A la izquierda vio las tres entradas, con los pasaplatos en medio, que daban al comedor. A la derecha estaba la pared desnuda entre el pasillo y las cocinas, y enfrente, al fondo del pasillo, junto a la puerta de la despensa, había alguien agarrando la bata que llevaba puesta con una mano y un tarro grande con la otra.

Harriet se dirigió a toda velocidad hacia aquella aparición, que avanzaba dócilmente hacia ella. Sus rasgos le resultaban vagamente familiares, y enseguida los reconoció. Era la señorita Hudson, la estudiante de tercero que había asistido a la celebración.

– ¿Se puede saber qué demonios hace aquí a estas horas? -preguntó Harriet con tono severo.

No es que tuviera ningún derecho especial a interrogar a las alumnas sobre sus movimientos, ni que pensara que su aspecto, en pijama y con una gruesa bata de cuadros, inspirase respeto ni desprendiera autoridad. Desde luego, la señorita Hudson pareció quedarse estupefacta al verse abordada así por una desconocida a las tres de la mañana.
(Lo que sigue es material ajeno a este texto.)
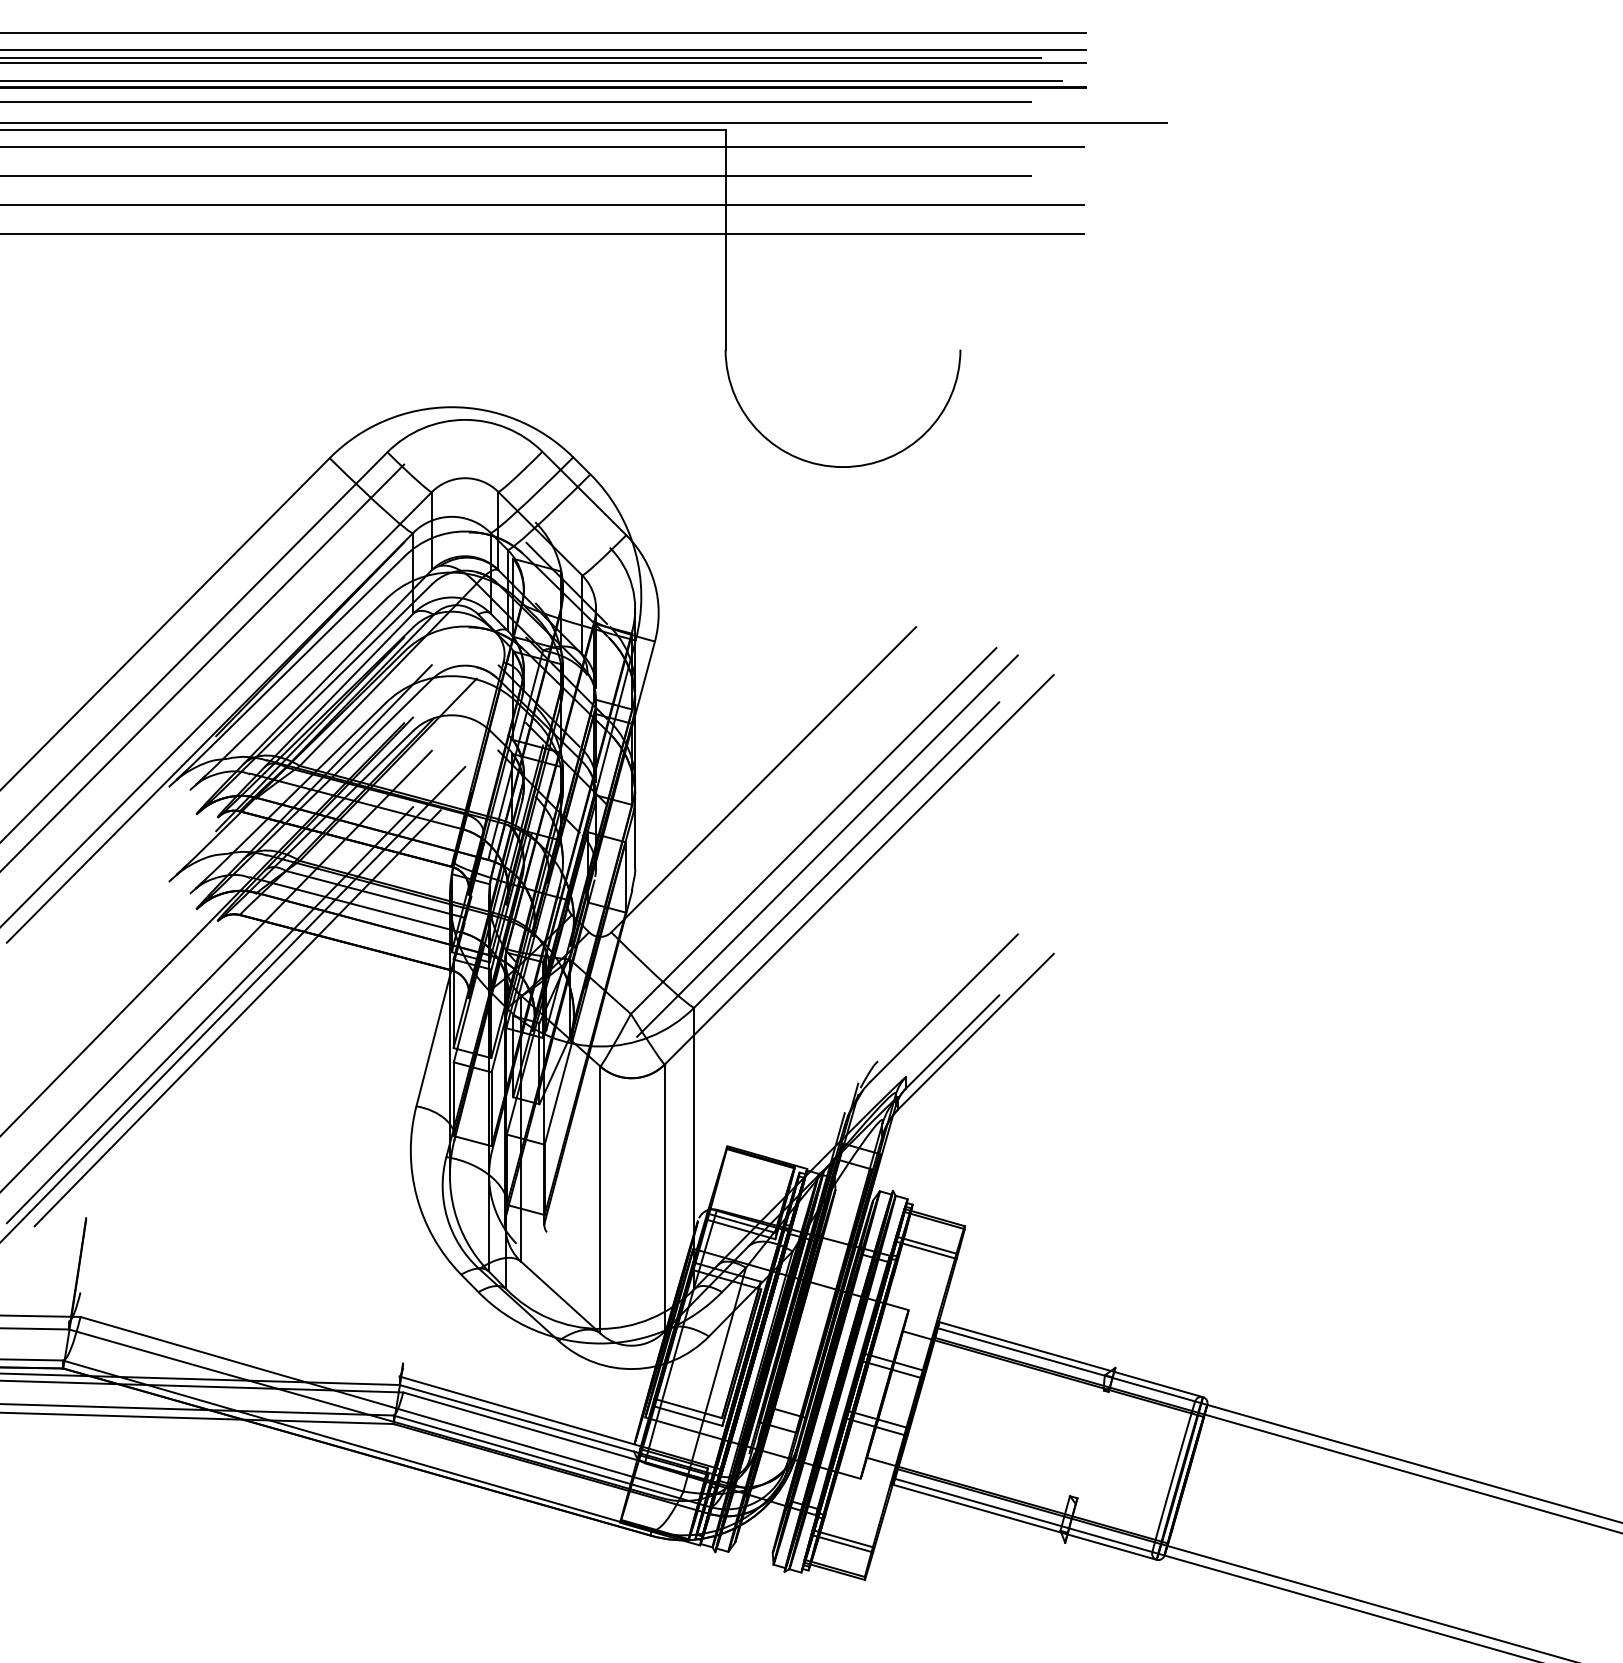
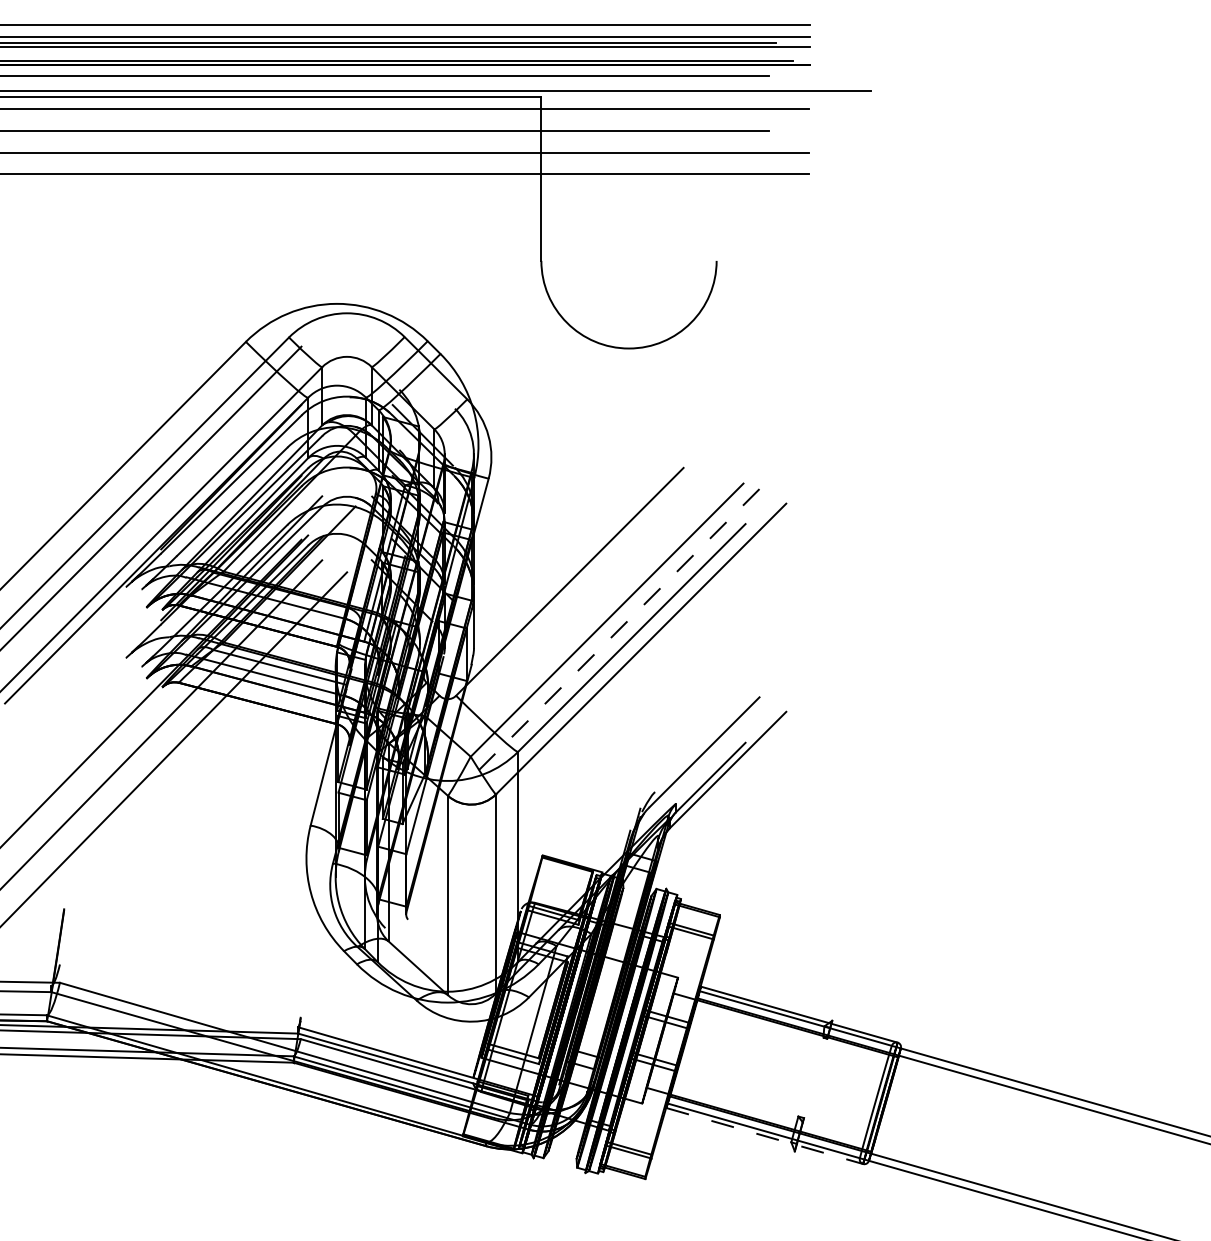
line: (827, 846) -> (617, 631), solid -> dashed
line: (209, 1015) -> (156, 757), removed
line: (237, 1018) -> (177, 760), removed
line: (1024, 1522) -> (764, 1136), solid -> dashed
Se quedó mirándola, sin habla.

¿Y por qué no podría estar aquí? -replicó al fin, desafiante-. No sé quién es usted, y tengo tanto derecho como usted a ir por ahí… ¡Ya, claro! -añadió, y se echó a reír-. Supongo que es una de las criadas. No la había reconocido sin el uniforme.

– No -dijo Harriet-. Soy antigua alumna. Y usted es la señorita Hudson, ¿no? Pero su habitación no está aquí. ¿Ha estado en la despensa?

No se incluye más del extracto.